What Does DMARC Actually Do?
DMARC is an email authentication protocol that helps protect an email domain from being used in cyber-attacks like phishing and spoofing. In plain language, it lets a domain owner say: “If an email claims to come from my domain but is not properly authenticated, here is what you should do with it.”
That control is the core answer to what does DMARC do.
DMARC sits on top of sender policy framework and domainkeys identified mail. First, recipient mail servers check SPF and DKIM. Then the recipient mail server checks DMARC to decide whether a message should be delivered to the recipient’s inbox, sent to the spam folder, or rejected.
The key concept is dmarc domain alignment. DMARC checks whether the visible “From:” domain matches the domain authenticated by SPF or DKIM. This helps block spoofed messages that use your exact sender’s domain, which is why DMARC is especially useful against direct domain spoofing.

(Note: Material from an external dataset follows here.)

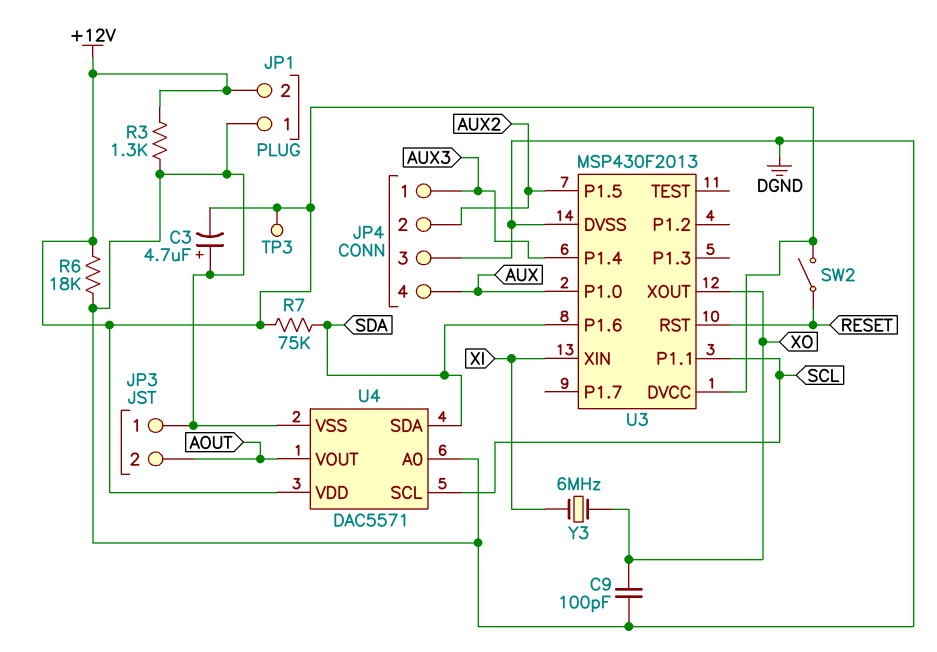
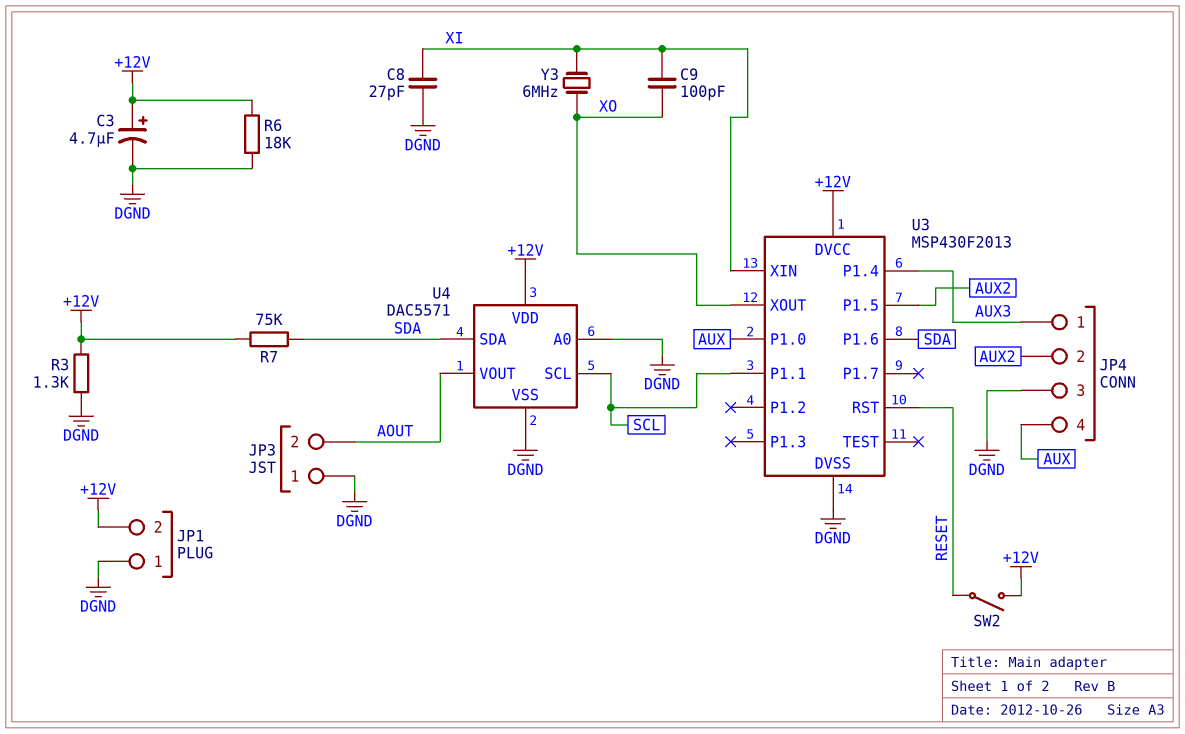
C3: 4.7uF (plus DGND, minus +12V) -> 4.7uF (plus +12V, minus DGND)
C8: none -> 27pF (DGND, XI)
C9: 100pF (DGND, XO) -> 100pF (XI, XO)
TP3: test point (+12V) -> none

DMARC adds two things SPF and DKIM do not provide alone: policy and visibility. It enables domain owners to publish instructions, authenticate email senders, and receive reporting on who is using their domain. In practical terms, dmarc domain based message authentication reporting and conformance means policy-based email validation plus reporting.
How DMARC Works With DKIM and SPF
DMARC, DKIM, and SPF are three email authentication methods that work together to prevent unauthorized parties from sending emails on behalf of a domain. To make dmarc work, at least one of DKIM or SPF must pass and align with the visible From domain.
SPF, or Sender Policy Framework, lets domain owners specify which servers are authorized to send emails on behalf of their domain. A spf record is a txt record in DNS that lists approved hosts or sending IPs. SPF authentication is checked against the return path domain, not necessarily the visible From address.
DKIM, or DomainKeys Identified Mail, adds a digital signature to emails to verify their authenticity. The sending service signs the message using a private key, and the receiving server verifies the dkim signature using a public key published in DNS. This supports dkim authentication by confirming that key parts of the message were not changed.
Here is the simple flow:
- A message arrives at mail servers.
- SPF and DKIM checks run.
- DMARC checks whether dkim and spf results align with the From domain.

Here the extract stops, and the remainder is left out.